L’argument : à Londres, Tony, un jeune aristocrate paresseux, emménage dans une confortable maison de ville; il engage Barrett comme domestique. Ce dernier se révèle être un valet modèle, travailleur et intelligent. Une certaine complicité s’établit peu à peu, mais rapidement, les rôles s’inversent et le maître se retrouve l’esclave de son serviteur.

the_servant_Lafitte_D_Aboville_03_©brigitte_enguerand_@loeildoliv

La critique : à Londres, dans les années 1950, Tony (fabuleux et indolent Xavier Lafitte), jeune aristocrate oisif et désabusé, revient d’un long séjour en Afrique. Après avoir vécu d’expédients, le décès de son père lui permet d’envisager une vie sereine et aisée dans une maison bourgeoise d’un quartier cossu de la capitale anglaise. Il retrouve, à cette occasion, son amour de jeunesse, la très polie et très jolie Sally (pétillante et sensible Alexie Ribes) et son meilleur ami Richard (affable et sérieux Adrien Melin).

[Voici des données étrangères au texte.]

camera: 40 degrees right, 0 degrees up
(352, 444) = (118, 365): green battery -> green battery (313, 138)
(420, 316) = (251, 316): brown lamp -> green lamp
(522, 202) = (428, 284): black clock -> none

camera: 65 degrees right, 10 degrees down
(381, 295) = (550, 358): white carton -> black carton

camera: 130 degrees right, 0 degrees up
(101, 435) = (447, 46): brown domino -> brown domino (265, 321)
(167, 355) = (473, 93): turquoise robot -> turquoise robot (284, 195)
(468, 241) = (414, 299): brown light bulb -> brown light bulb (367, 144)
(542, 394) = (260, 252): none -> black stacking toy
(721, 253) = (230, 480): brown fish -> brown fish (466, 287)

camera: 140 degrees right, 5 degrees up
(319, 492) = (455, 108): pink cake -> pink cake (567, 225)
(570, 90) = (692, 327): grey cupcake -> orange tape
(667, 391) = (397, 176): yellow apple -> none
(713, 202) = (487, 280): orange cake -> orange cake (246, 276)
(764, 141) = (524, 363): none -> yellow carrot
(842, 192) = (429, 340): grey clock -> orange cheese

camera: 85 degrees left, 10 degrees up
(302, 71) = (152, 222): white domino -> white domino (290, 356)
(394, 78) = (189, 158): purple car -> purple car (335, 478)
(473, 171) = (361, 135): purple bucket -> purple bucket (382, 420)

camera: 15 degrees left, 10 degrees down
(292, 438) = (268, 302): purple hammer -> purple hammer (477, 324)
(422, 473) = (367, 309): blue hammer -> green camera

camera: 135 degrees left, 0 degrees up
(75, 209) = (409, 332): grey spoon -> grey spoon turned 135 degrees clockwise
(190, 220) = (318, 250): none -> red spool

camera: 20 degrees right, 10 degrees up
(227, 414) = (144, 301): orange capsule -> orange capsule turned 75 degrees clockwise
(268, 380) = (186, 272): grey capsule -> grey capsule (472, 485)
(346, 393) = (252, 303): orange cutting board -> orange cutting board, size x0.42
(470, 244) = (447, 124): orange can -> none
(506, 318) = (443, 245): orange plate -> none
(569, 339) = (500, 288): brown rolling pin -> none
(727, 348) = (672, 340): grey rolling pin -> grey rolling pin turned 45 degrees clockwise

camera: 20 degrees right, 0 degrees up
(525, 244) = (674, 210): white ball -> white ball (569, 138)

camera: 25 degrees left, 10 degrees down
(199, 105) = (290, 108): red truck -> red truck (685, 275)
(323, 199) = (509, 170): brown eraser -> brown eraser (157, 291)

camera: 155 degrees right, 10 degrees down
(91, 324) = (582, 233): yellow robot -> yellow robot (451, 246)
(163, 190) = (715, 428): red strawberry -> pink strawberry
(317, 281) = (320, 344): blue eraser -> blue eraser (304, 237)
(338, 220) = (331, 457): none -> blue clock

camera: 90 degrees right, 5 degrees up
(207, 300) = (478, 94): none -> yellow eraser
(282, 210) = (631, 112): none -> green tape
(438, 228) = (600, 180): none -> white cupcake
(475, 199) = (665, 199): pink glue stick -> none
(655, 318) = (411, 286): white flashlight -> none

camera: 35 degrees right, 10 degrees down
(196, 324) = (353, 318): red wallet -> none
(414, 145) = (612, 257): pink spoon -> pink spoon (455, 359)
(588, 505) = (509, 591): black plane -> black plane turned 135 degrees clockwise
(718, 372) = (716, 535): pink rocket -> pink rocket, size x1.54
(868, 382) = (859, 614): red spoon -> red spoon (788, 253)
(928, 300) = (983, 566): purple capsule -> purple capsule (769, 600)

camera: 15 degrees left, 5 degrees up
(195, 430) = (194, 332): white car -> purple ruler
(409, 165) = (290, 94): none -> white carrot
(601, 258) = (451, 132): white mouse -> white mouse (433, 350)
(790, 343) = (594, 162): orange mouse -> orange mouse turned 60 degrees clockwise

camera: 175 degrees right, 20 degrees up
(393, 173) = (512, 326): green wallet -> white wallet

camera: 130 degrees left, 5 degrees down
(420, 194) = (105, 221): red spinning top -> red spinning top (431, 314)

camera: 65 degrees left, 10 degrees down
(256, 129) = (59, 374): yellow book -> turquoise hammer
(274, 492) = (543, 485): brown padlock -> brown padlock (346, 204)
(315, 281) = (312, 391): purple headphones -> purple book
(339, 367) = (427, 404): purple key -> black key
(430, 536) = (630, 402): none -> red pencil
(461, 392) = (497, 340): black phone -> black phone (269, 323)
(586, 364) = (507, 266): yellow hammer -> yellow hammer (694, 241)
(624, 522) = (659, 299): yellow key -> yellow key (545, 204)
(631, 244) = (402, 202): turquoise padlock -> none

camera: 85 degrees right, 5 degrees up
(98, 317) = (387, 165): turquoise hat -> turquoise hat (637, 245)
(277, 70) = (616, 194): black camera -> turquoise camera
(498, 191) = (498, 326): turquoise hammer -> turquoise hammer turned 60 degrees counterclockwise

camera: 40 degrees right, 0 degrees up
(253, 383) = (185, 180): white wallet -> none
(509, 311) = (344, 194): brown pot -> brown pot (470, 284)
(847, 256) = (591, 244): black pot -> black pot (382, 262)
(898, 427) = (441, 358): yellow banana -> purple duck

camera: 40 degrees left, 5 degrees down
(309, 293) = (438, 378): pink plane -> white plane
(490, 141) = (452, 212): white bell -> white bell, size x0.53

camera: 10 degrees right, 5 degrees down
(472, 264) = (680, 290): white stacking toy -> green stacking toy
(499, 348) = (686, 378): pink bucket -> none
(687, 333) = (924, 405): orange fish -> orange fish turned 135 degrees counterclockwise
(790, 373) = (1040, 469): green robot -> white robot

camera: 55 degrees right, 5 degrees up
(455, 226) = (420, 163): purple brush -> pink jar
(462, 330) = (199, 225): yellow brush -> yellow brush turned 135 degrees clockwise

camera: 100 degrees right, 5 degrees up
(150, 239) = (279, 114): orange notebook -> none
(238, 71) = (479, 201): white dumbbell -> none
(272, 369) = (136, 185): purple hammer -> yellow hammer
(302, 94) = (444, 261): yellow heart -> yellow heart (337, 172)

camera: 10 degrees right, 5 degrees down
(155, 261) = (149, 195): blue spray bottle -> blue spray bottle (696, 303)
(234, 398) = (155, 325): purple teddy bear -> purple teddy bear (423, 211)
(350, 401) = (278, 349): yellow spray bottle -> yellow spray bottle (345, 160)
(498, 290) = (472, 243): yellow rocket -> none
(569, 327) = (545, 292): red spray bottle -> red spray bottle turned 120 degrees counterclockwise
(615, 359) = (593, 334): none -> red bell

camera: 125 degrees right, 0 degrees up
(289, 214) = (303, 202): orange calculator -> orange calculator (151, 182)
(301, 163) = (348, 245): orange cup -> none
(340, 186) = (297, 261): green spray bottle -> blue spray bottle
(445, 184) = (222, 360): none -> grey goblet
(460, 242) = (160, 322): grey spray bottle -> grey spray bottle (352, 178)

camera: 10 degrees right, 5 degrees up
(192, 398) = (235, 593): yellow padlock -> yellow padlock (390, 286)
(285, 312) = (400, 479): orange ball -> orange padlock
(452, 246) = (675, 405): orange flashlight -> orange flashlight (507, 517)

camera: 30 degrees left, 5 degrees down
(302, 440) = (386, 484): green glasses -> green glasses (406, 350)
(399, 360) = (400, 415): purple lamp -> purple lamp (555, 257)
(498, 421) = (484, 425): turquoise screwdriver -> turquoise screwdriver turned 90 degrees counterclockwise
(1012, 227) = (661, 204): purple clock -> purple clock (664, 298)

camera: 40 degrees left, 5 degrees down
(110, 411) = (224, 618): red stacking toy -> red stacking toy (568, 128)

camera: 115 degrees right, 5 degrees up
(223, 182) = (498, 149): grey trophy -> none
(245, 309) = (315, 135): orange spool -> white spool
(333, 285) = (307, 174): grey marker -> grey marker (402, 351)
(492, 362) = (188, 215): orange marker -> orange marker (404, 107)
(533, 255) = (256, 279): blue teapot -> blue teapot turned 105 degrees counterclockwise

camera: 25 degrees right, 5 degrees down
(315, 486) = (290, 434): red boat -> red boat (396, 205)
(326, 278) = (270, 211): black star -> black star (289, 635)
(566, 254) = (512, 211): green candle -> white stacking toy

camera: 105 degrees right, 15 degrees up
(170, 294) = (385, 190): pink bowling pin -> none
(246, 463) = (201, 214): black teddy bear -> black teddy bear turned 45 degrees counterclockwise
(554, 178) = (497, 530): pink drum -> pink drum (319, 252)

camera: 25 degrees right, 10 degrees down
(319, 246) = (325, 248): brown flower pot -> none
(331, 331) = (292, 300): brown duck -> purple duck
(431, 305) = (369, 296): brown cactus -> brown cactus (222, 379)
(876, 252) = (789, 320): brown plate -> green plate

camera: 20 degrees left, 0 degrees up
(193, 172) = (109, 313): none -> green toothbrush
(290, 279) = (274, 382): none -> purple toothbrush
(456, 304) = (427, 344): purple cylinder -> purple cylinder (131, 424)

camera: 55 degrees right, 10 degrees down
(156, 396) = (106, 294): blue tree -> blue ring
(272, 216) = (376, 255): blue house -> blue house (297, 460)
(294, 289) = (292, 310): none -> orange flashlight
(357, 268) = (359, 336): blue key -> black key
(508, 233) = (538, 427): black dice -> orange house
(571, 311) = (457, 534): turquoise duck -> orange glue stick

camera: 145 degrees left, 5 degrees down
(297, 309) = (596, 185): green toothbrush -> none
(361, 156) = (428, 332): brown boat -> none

A l’instar du jeune homme, on se laisse facilement envelopper par la douceur et le confort de cet intérieur désuet, « so british ». L’atmosphère ouateuse et feutrée est propice à l’abandon et au plaisir. L’arrivée d’un étrange et trop parfait majordome (fantastique et inquiétant Maxime d’Aboville) va bouleverser les codes établis et les équilibres précaires entre les différents protagonistes. Avec son visage fermé et inexpressif, sa démarche hiératique, sa mise impeccable, sans fioriture, le sombre valet instille, dès son apparition, un sentiment désagréable de rejet. Pourtant, le crédule et lymphatique Tony va se laisser prendre aux très bonnes références de ce dernier, malgré les mises en garde de ses amis.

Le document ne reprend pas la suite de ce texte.